2017 film by Johannes Roberts

47 Meters Down is a 2017 survival horror film directed by Johannes Roberts, written by Roberts and Ernest Riera, and starring Claire Holt and Mandy Moore. The plot follows two sisters who are invited to cage dive while on holiday in Mexico. When the winch system holding the cage breaks and the cage plummets to the ocean floor with the two girls trapped inside, they must find a way to escape, with their air supplies running low and great white sharks stalking nearby.

47 Meters Down was released in the United States on 16 June 2017 and in the United Kingdom on 26 July 2017. The film received generally mixed reviews from critics, but was commercially successful, grossing $62 million worldwide against a budget of about $5 million.

A sequel, 47 Meters Down: Uncaged, was released on August 16, 2019.

==Plot==
Sisters Lisa and Kate are on vacation in Mexico after Lisa's boyfriend recently broke up with her. They decide to go shark watching from a diving cage with two local men. At the docks Lisa, who has never dived, is wary of the boat and its owner, Captain Taylor. They lie to him and tell him that they are both experienced divers and he agrees to take them out.

Lisa and Kate make a descent in a cage, with masks that allow them to talk to Taylor on the surface and to each other. They are soon surrounded by great white sharks, but the winch boom breaks free and the cage sinks to the ocean floor, 47 m below the surface and out of communication range with the boat. Kate swims up until she is able to resume communication with Taylor, who tells her that one of his men, Javier, will be coming down with a spare winch cable. He advises them to stay in the cage because the sharks are close by. Both women are running out of air but soon see a flashlight in the distance.

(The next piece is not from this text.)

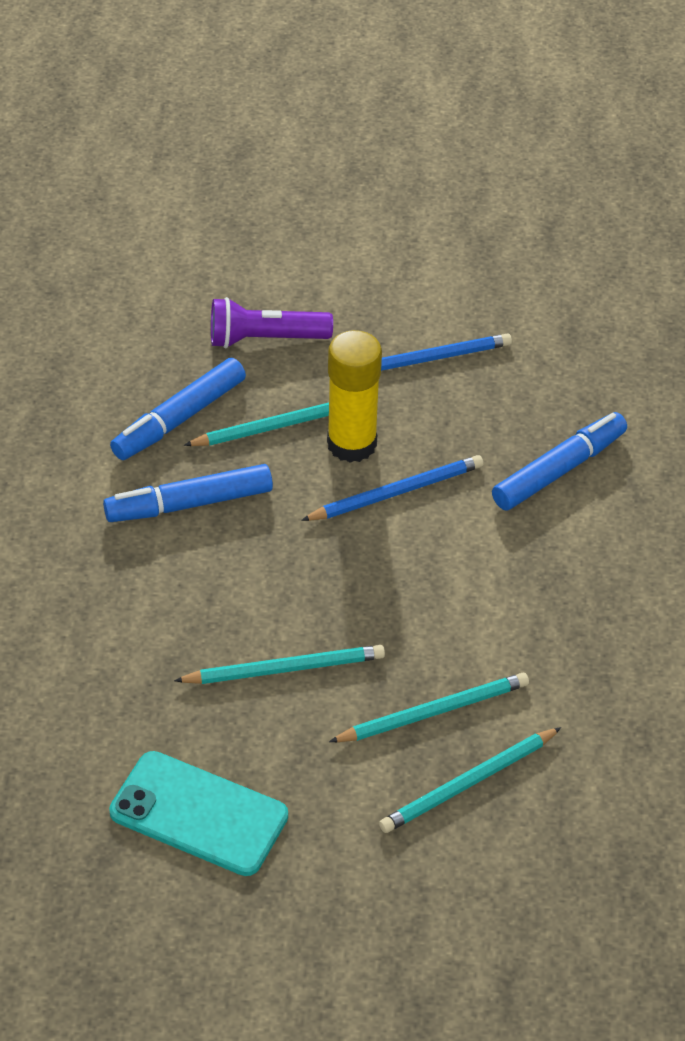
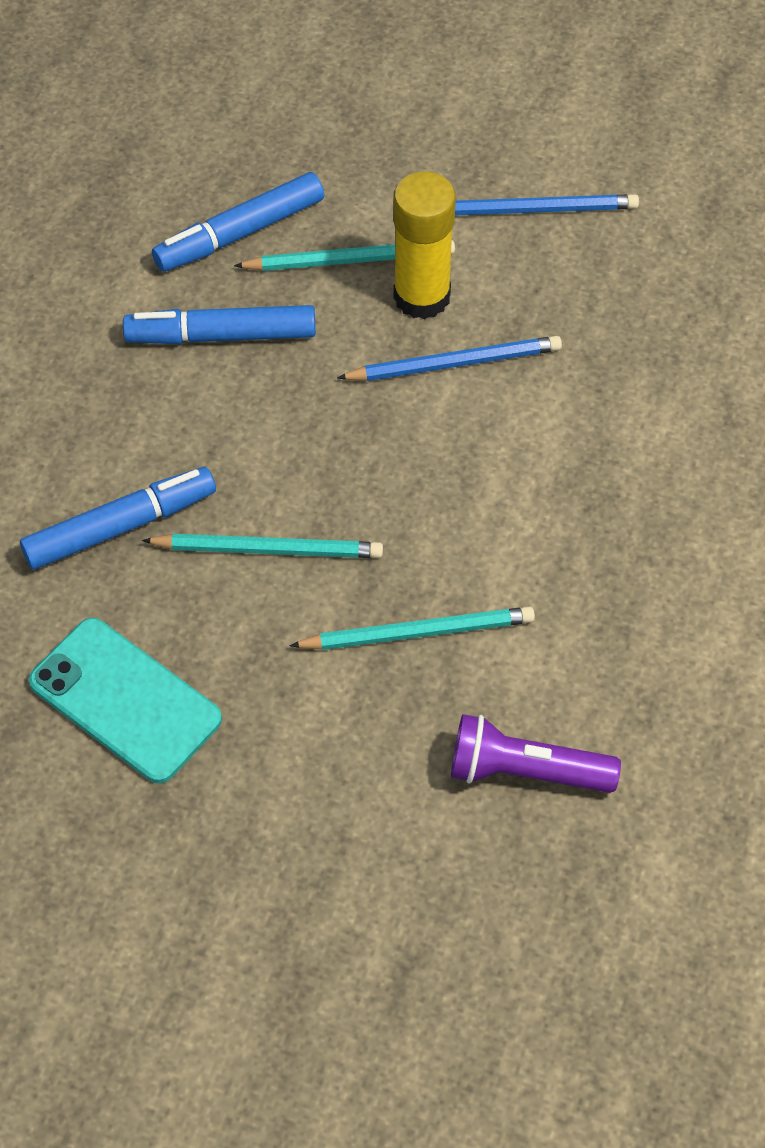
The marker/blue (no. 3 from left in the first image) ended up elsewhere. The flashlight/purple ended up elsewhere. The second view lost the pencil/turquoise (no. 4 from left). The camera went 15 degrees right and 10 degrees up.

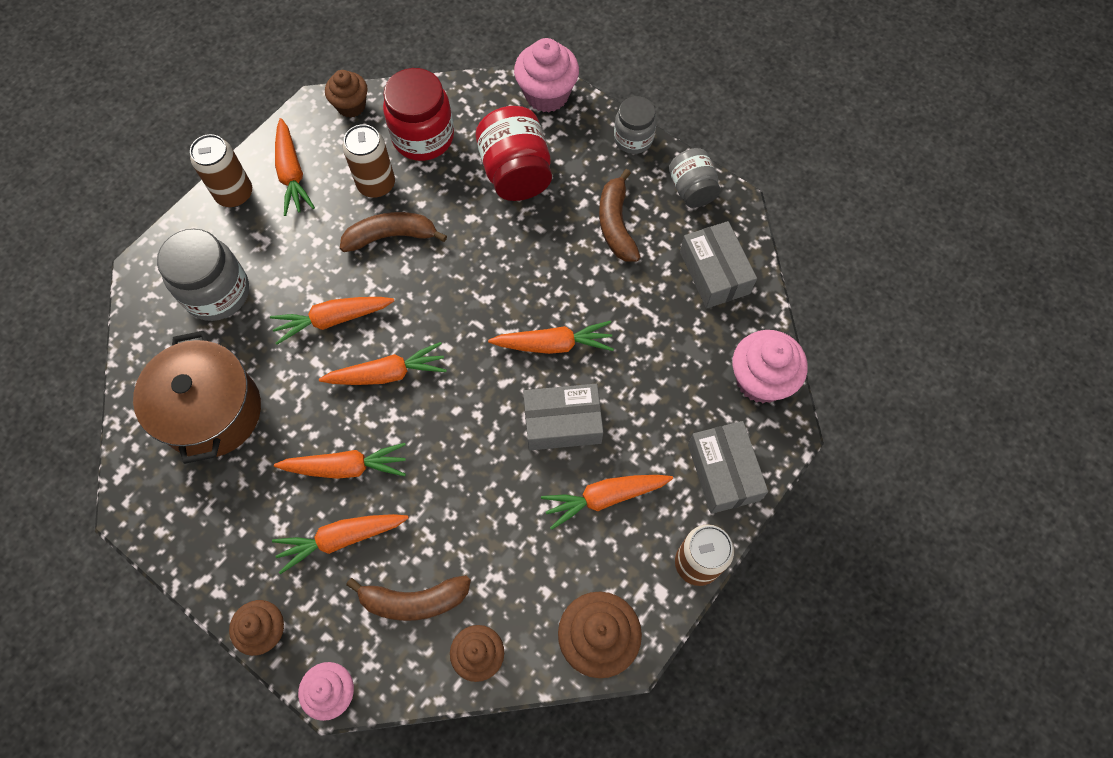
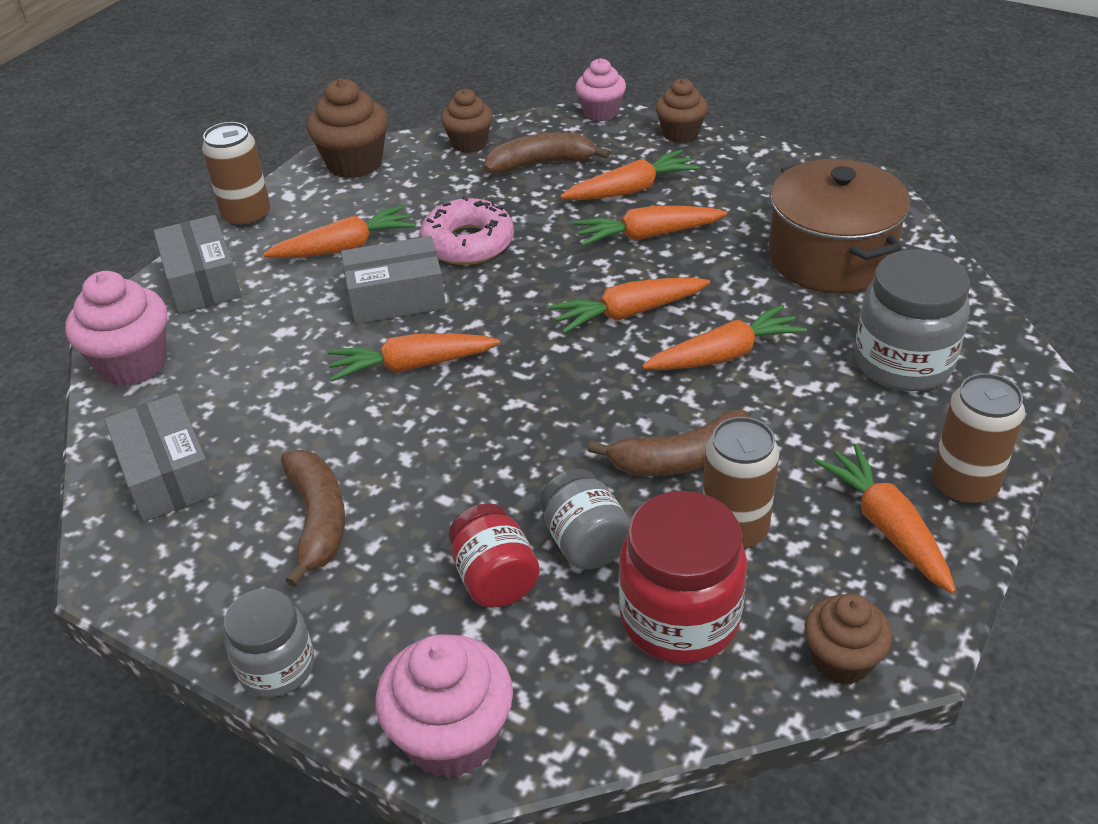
The second view gained the donut/pink. The size of the jar/red (no. 2 from left in the first image) changed by a factor of 0.63. The jar/grey (no. 3 from left in the first image) ended up elsewhere. The camera went 175 degrees right and 25 degrees down.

Lisa swims out to attract attention, managing to avoid a shark which tries to attack her. She becomes disoriented and Javier attempts to usher her back towards safety, but he is killed by a shark. Lisa takes his spear gun and the winch cable and swims back to the cage. The spare cable is attached, but it snaps and the cage sinks back down, landing on Lisa's leg and pinning her. Kate tells Taylor they are low on air and Lisa is trapped. He sends air tanks down and tells them the coast guard is an hour away. He also warns that the second tank may cause nitrogen narcosis, which can lead to hallucinations. Kate leaves the cage to retrieve the air tanks and also finds three flares, but as she returns to the cage, she is attacked by a shark.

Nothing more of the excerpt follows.